To these people that event was the coming of the promised heaven and Lenin was the "Jesus Christ” of the new Revelation. As sheep-like in their following of Lenin as the Christians were of Jesus they accepted and repeated, without the slightest examination, any statement coming from the new Messiah. Sometimes this had awkward consequences for the disciples.

Thus in a former communication Mr. Dight tried to use against us a falsification of Marx by Lenin. Our exposure of this piece of fraud was intensely disagreeable for Mr. Dight, as shown by his shuffle of a reply. But it taught him one lesson— namely—that if he wished to quote Marx in controversy with us it was necessary to read Marx himself and not to rely upon Lenin for his quotations. Still even to read Marx does not necessarily guarantee an understanding of what he wrote.

An instance of this was given in Mr. Dight's letter in the May issue of the Socialist Standard, where it was easily shown that the quotations given were in direct opposition to the views they were used to support. All Mr. Dight can do, when these facts were pointed out, is to indulge in a long tirade of personalities about “J. F.,” to whom he offers the cap and bells. “J. F.,” however, has no wish to deprive Mr. Dight of his eminently suitable equipment.
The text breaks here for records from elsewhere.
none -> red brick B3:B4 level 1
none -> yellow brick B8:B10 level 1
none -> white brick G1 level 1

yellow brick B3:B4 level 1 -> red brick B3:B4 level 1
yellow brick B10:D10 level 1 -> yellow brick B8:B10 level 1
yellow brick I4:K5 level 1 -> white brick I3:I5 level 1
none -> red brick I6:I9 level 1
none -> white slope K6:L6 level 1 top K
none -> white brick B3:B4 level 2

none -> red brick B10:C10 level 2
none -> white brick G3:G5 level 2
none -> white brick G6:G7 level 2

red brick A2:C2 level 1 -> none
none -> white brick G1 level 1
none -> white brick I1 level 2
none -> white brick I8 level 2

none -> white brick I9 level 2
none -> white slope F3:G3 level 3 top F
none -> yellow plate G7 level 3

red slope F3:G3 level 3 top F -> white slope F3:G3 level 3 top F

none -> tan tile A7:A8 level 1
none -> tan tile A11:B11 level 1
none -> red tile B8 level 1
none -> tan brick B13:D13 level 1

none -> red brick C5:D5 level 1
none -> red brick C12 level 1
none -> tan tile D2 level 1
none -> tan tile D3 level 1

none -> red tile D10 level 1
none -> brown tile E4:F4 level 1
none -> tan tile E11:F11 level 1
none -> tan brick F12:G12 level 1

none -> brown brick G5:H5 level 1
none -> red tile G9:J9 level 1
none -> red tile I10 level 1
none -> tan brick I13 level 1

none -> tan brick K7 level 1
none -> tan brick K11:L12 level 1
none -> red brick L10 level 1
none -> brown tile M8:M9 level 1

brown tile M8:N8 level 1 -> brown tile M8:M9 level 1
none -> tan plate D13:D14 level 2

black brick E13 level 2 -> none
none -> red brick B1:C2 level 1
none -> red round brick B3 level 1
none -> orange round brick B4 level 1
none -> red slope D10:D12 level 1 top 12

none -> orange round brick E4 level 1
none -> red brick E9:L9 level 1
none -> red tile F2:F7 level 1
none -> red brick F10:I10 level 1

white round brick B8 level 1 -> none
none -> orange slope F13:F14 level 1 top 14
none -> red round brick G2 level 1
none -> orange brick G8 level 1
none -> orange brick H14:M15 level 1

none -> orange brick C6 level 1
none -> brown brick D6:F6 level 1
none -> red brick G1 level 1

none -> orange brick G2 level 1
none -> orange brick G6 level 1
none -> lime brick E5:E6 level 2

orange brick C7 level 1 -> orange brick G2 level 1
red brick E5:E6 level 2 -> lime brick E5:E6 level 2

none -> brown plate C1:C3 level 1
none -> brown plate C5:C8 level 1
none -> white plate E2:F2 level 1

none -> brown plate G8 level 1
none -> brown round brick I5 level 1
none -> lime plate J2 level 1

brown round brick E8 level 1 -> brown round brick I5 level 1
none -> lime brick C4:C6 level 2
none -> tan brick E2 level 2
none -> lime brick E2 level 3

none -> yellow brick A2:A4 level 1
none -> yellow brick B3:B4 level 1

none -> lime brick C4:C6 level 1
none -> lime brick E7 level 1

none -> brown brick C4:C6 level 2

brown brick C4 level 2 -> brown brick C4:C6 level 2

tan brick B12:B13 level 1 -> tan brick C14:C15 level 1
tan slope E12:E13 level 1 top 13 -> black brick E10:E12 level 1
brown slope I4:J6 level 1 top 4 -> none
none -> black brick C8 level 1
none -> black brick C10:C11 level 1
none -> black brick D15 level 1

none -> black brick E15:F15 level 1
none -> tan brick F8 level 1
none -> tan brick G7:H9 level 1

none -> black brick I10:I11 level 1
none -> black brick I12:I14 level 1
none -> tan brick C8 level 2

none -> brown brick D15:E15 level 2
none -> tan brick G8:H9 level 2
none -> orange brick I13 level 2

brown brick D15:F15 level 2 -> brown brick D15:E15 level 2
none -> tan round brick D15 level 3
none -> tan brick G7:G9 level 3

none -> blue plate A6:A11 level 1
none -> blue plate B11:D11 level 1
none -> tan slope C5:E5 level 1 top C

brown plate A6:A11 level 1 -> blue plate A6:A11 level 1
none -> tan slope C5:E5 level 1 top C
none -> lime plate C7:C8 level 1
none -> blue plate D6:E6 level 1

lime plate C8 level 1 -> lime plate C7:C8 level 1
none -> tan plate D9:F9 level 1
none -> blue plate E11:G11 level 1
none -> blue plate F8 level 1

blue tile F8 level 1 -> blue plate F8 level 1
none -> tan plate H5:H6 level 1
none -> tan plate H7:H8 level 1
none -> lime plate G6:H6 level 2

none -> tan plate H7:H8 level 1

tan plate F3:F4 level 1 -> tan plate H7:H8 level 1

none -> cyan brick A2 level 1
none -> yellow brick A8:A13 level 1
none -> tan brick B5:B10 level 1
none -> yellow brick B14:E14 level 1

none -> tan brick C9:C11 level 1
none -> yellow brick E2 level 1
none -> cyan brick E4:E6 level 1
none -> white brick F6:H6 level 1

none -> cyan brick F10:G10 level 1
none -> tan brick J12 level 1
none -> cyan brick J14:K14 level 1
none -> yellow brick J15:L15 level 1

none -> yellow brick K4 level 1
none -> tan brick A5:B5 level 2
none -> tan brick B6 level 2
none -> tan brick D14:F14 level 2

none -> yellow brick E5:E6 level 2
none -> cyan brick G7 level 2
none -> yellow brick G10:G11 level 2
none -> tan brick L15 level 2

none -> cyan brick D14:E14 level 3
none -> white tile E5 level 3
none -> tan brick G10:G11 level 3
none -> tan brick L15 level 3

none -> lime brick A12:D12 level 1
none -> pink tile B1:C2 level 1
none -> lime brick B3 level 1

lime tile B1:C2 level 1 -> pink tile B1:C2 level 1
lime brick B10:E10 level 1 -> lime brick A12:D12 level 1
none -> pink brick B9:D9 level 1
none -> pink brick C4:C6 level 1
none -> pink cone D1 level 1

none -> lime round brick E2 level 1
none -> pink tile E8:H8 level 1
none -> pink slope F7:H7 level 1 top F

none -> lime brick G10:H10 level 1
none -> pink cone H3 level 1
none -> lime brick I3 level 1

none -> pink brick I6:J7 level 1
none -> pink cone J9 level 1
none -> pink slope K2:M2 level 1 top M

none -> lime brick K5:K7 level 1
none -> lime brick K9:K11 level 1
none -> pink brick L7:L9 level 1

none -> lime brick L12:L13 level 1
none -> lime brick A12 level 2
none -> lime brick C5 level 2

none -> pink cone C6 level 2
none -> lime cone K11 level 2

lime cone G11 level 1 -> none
To what a maze of confusion and contradiction hero-worship leads is shown in Mr. Dight’s attempt to defend Lenin’s false claims of the upheaval in Russia being a “Socialist Revolution.” At one part he says:—
   “There can be no such thing as a 'Socialist Revolution,’ except in so far as that it is led by Socialists.” (Italics ours.)
This phrase displays an appalling ignorance of the first elements of Socialism and an entire lack of knowledge of social evolution, which is further emphasized by his remarks a little further on when he states :—
  “A ‘complete change,’ such as, say, our present social system from Primitive Communism cannot by any stretch of the imagination be described as a ‘revolution.' ”
No! it can better be described as the product of a particularly uninstructed mind, for even the school books provided by the capitalist class for workers’ children admit the existence of two other systems—chattel slavery and feudalism—between primitive Communism and Capitalism !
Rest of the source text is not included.